According to Dr Magda Conradie, consultant at the Tygerberg Hospital Metabolic Unit, in South Africa, osteoporosis in women can be linked to increased re-absorption of bone tissue due to decreased oestrogen levels.

The onset in men is 10 to 15 years later than in females because men – by mere bulk and heavier frames - have more skeletal bone to lose. Small wonder that small, lean men are more prone to osteoporosis than heavy set men with big frames.

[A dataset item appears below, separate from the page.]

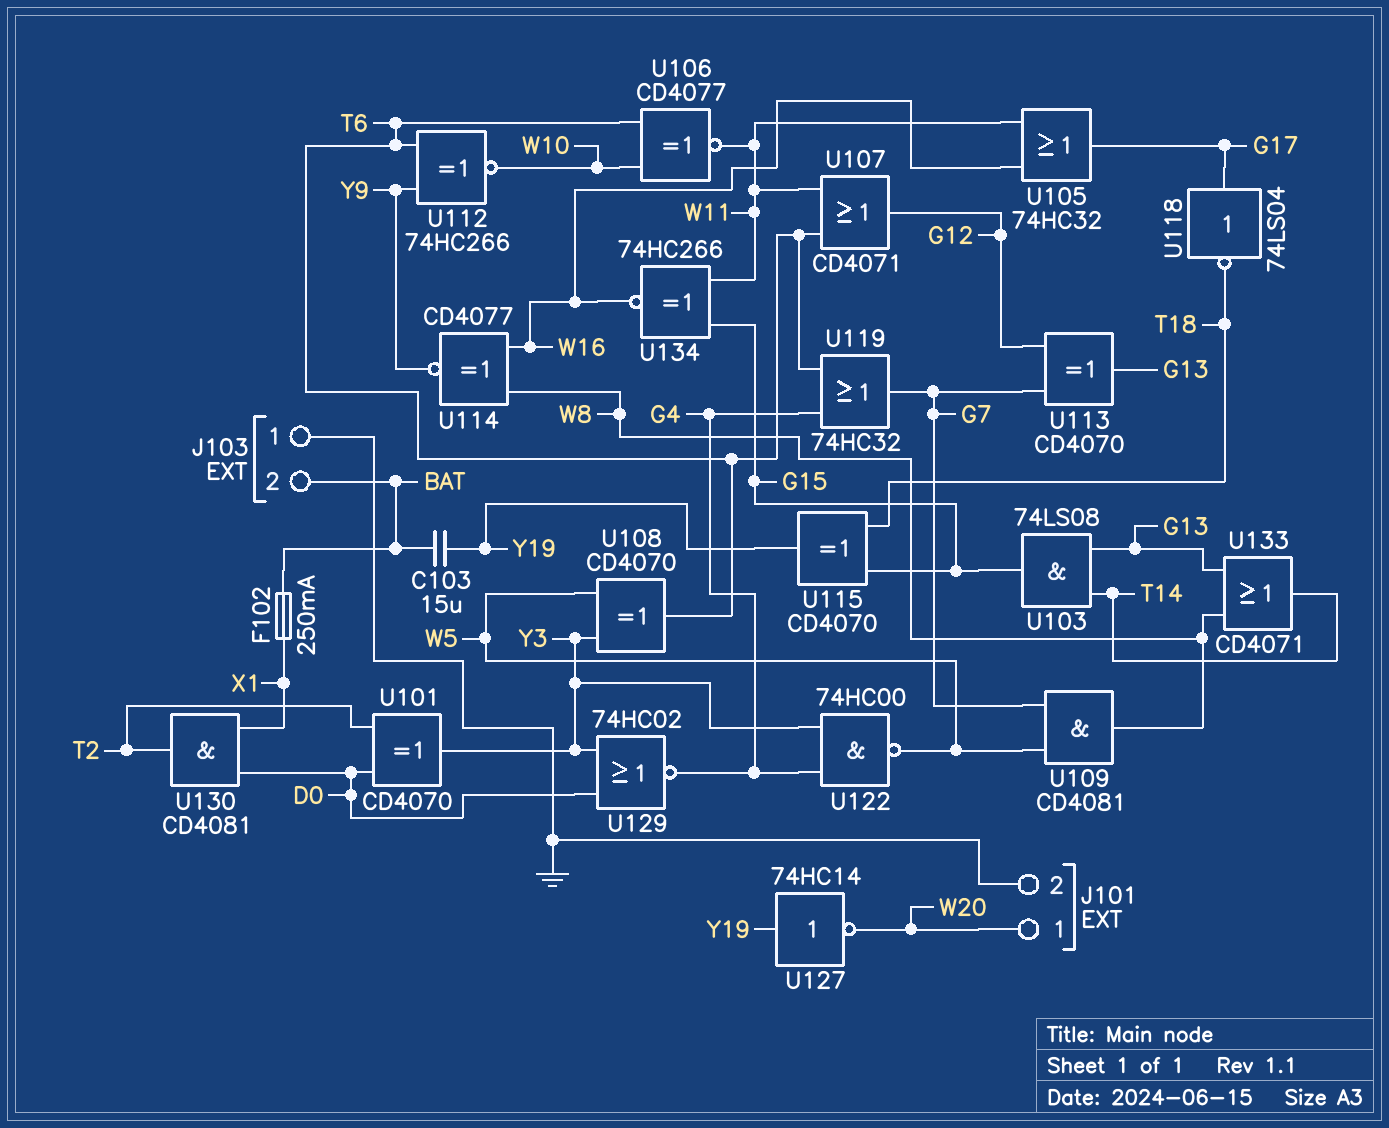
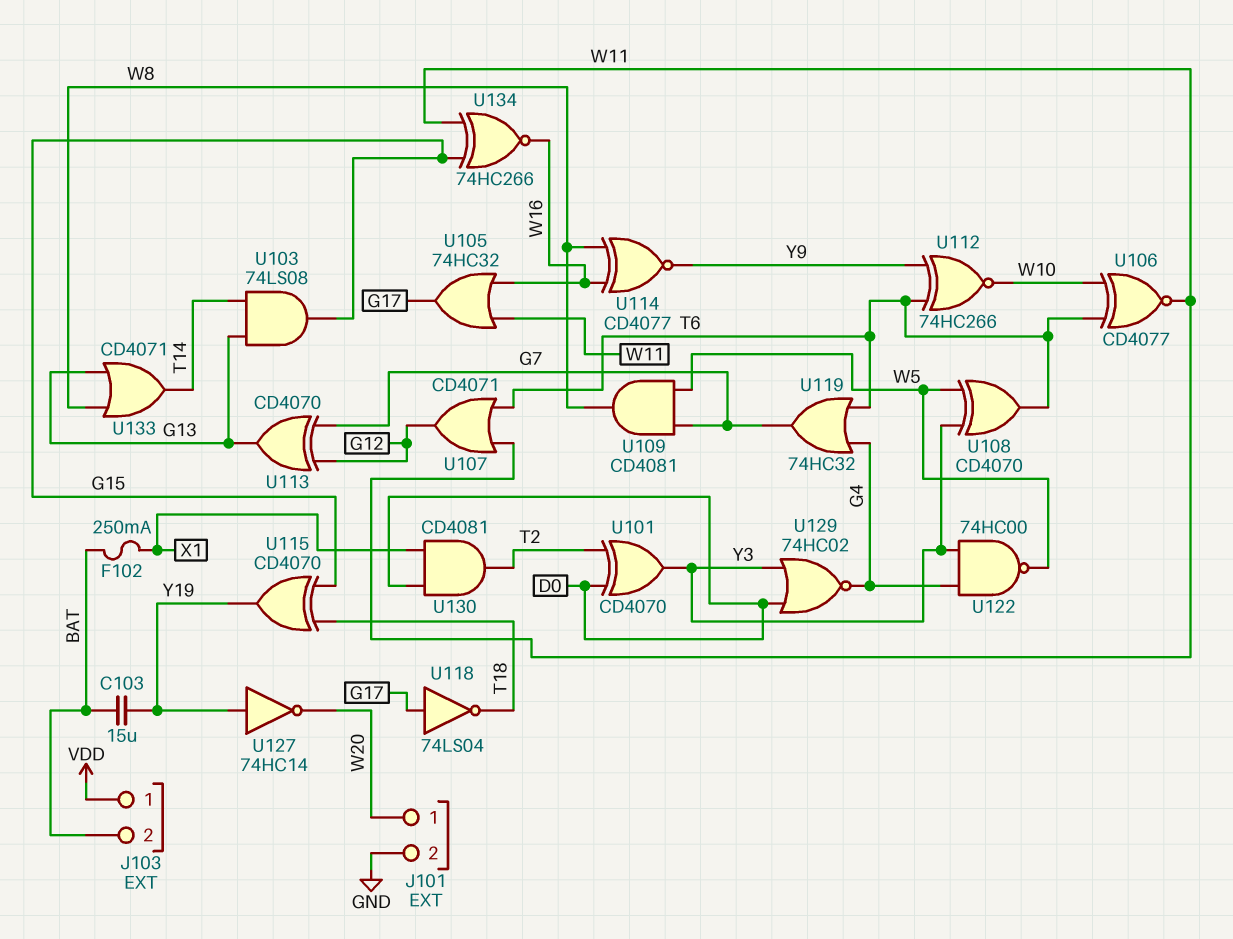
J103 pin 1: GND -> VDD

Lifestyle factors and prevention
Several factors are associated with age-related osteoporosis in men:

  • a genetic predisposition (from the mother’s genes)
  • lowered levels of androgen/testosterone usually in tandem with small testes
  • insufficient physical activity
  • smoking
  • drinking
  • low calcium intake
  • deficient absorption of calcium
  • decreased levels of vitamin D

Concentrate on the changeable factors:

  • Weight and muscle power: lack of physical activity and exercise lead to decreased muscle power and a higher tendency to fall. Walking, cycling or swimming 30 to 40 minutes at least 3 times per week is recommended. Weight bearing exercise will strengthen the muscles.
  • Diet and calcium: insufficient intake or absorption of calcium results in bone loss. Men 30 -50 years need 1000mg calcium daily; men older than 50 need 1200mg calcium per day; men younger than 50 need 200 international units (IU) of vitamin D per day, and men older than 50 need 400 - 600 IU vitamin D daily.
  • Toxins (smoking and alcohol): symptoms of bone loss were present in at least 25 tot 50 % of patients with a high alcohol intake. Four drinks daily lead to bone loss as a result of the inhibition of new bone deposits as well as lowered testosterone levels in both older and younger males. Alcohol intake also increases the tendency to fall.